Before closing this discussion of the probable duration of the business depression, it should be stated that few among those who believe that the bottom of the present depression has been reached—that liquidation has now run its course—contend that a period of great prosperity is at hand. What they urge is merely that the worst is over; that conditions may be expected to show a slight improve­ment in the near future, and that gradually they will materi­ally improve. Most of them concede that there is still a rocky road to travel.

Most but not all. There are some—not economists—who still contend that the great need for goods resulting from five years of unprecedented destruction of wealth must shortly raise both Europe and the United States out of the existing depression. Housing is everywhere in arrears; railroads and public utilities have not been rehabili­tated; the capital goods generally that were destroyed dur­ing the war have not been replaced. Never in the history of the world was there so great a need of intensive industrial activity as now.

Lack of Effective Demand

All this is only too true. But it does not follow that the mere need for wealth will result in its production. The construction of additional houses and factories, and the rehabilitation of railroads will, under a profit-making system, be undertaken only when it pays to do so. In the language of economists, there must be not merely a need; there must also be an effective demand—that is to say, demand backed by the ability to buy. Poland needs houses; but the Polish people cannot now pay cash for the food required, let alone houses. Austria needs raw materials; but the Austrians are starving, and they must mortgage their future because they have no means of paying for raw materials. And the sad part of it all is that many of these people will not be in a position to buy even food until some measure of industrial prosperity has returned. France and Belgium and Germany and Italy likewise need houses and railroads, factories and equipment—what not—after the terrible destruction of four years' war. But the rank and file of the people who alone can furnish the demand for these goods have not now the purchasing power with which to buy them. And they will not have until something again starts the wheels of industry and again furnishes them with remunerative employment.

Such building as has occurred since the Armistice in any of the European countries—even in England—has in the main been subsidized building. The effects of subsidies upon government finances have already been indicated. Nowhere in Europe has it been demonstrated that there is an effective demand for building. While the situation in the United States is very much better in this respect, there are few who seriously contend that our rent problems and con­struction problems have been definitely settled.

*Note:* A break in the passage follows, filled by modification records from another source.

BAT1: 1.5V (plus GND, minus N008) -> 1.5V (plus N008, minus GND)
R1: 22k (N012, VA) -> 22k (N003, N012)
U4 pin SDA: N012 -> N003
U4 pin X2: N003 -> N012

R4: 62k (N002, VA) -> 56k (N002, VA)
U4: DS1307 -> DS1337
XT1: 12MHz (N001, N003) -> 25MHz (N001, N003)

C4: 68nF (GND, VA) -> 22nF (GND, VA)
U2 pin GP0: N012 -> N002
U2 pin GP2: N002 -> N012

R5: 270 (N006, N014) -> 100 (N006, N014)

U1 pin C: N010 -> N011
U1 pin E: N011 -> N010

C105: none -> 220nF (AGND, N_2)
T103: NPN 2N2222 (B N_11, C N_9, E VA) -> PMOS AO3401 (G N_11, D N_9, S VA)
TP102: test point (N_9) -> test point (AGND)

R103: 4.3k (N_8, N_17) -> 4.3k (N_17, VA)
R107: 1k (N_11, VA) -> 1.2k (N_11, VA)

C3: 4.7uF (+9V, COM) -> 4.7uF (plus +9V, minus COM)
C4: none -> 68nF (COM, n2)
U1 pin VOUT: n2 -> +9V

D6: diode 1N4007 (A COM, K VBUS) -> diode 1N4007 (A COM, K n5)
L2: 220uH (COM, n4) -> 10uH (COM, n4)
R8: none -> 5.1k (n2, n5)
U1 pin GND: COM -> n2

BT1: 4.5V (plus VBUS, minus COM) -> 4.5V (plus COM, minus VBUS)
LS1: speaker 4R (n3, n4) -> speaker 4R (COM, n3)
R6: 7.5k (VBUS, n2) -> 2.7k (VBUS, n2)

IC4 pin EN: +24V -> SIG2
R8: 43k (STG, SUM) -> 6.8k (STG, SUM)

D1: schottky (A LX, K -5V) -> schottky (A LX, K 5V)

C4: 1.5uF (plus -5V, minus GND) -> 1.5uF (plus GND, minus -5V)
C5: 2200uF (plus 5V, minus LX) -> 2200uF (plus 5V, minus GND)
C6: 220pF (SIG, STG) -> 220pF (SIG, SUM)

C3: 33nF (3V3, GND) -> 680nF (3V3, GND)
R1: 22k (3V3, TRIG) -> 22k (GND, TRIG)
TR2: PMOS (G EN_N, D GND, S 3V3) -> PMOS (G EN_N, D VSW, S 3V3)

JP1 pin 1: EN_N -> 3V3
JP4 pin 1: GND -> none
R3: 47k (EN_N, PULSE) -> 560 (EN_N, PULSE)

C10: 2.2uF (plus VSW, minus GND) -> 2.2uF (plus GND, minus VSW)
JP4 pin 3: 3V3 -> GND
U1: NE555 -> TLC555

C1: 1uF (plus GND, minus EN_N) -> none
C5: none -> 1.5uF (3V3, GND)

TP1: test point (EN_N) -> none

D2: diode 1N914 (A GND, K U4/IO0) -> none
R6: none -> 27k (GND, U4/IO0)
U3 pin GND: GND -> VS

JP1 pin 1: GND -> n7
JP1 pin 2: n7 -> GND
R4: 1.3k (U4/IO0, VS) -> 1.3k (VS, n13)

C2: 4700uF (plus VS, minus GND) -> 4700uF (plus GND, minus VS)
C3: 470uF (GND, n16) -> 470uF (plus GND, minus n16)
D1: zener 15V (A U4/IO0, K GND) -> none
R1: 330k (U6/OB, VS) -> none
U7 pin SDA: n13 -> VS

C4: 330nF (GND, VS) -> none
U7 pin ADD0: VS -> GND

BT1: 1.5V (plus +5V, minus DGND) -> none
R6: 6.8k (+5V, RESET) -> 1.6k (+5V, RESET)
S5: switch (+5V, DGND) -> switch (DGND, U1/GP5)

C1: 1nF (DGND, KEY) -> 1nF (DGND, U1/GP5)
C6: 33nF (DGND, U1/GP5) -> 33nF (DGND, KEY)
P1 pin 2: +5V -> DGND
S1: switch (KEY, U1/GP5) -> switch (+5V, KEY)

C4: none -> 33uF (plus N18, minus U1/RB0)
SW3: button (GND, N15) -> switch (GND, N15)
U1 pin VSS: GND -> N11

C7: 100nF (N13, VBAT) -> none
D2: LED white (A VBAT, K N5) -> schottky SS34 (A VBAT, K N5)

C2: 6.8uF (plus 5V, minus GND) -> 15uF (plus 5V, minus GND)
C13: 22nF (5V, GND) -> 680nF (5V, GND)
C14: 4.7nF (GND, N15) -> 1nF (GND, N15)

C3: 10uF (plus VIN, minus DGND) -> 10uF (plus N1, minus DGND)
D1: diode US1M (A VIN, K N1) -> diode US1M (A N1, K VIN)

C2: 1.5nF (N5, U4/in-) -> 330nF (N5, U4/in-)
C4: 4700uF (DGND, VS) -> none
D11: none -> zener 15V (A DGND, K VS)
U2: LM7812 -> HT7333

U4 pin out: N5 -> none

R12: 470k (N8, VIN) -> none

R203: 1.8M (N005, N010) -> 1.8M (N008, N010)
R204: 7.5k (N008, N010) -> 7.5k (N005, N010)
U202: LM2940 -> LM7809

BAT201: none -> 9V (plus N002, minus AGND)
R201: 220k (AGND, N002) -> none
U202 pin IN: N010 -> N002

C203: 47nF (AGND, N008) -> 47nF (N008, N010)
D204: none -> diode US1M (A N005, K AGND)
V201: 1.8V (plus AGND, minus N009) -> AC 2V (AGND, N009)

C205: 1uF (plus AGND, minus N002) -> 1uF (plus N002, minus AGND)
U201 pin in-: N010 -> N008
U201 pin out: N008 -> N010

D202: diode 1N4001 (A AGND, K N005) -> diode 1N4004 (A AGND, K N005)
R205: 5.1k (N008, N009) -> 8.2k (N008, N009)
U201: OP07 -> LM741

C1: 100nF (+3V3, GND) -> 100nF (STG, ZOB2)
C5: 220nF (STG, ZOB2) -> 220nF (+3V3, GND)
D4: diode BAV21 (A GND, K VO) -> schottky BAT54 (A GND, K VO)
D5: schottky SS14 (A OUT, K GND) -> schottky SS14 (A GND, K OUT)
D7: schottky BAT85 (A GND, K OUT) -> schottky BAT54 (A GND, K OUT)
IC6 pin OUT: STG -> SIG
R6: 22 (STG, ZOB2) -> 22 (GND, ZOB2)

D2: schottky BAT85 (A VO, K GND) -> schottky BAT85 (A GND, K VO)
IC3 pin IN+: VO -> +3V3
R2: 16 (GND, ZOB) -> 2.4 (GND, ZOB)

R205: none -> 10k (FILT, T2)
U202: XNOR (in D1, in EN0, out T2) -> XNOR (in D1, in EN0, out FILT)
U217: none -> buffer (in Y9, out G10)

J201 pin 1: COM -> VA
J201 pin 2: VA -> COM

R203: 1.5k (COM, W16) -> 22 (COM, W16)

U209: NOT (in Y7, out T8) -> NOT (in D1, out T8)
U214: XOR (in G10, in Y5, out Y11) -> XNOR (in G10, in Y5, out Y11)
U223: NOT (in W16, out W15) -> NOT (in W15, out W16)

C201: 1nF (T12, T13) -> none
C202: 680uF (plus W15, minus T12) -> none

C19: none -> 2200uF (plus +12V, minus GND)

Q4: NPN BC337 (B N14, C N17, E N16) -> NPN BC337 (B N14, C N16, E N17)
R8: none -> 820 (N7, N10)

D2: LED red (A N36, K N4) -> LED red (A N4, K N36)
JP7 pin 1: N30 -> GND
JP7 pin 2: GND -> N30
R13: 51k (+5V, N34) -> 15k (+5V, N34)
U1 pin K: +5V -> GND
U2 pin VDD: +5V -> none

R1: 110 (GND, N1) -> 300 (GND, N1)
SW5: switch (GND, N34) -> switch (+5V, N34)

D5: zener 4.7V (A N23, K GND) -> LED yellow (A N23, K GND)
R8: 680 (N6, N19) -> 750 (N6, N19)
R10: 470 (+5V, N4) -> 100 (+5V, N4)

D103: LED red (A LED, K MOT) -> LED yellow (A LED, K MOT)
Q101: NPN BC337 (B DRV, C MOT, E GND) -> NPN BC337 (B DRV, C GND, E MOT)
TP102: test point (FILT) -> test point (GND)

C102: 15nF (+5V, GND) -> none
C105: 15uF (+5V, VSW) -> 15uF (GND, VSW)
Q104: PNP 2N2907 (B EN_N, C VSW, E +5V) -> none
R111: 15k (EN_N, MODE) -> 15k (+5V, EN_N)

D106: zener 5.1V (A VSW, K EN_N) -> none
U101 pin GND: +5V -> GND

In conclusion, it must be understood that in all the fore­going analysis we have been speaking only of the situation as it may develop if allowed to run its natural course, free from governmental or other organized intervention. There is here suggested, of course, the possibility of credit exten­sions to Europe as a means of giving the initial impetus to a resumption of purchases. Since further credit extension, however, involves political as well as economic considera­tions, on the question of reparations and inter-Allied debts, as well as industrial phenomena, its discussion must for the present be postponed.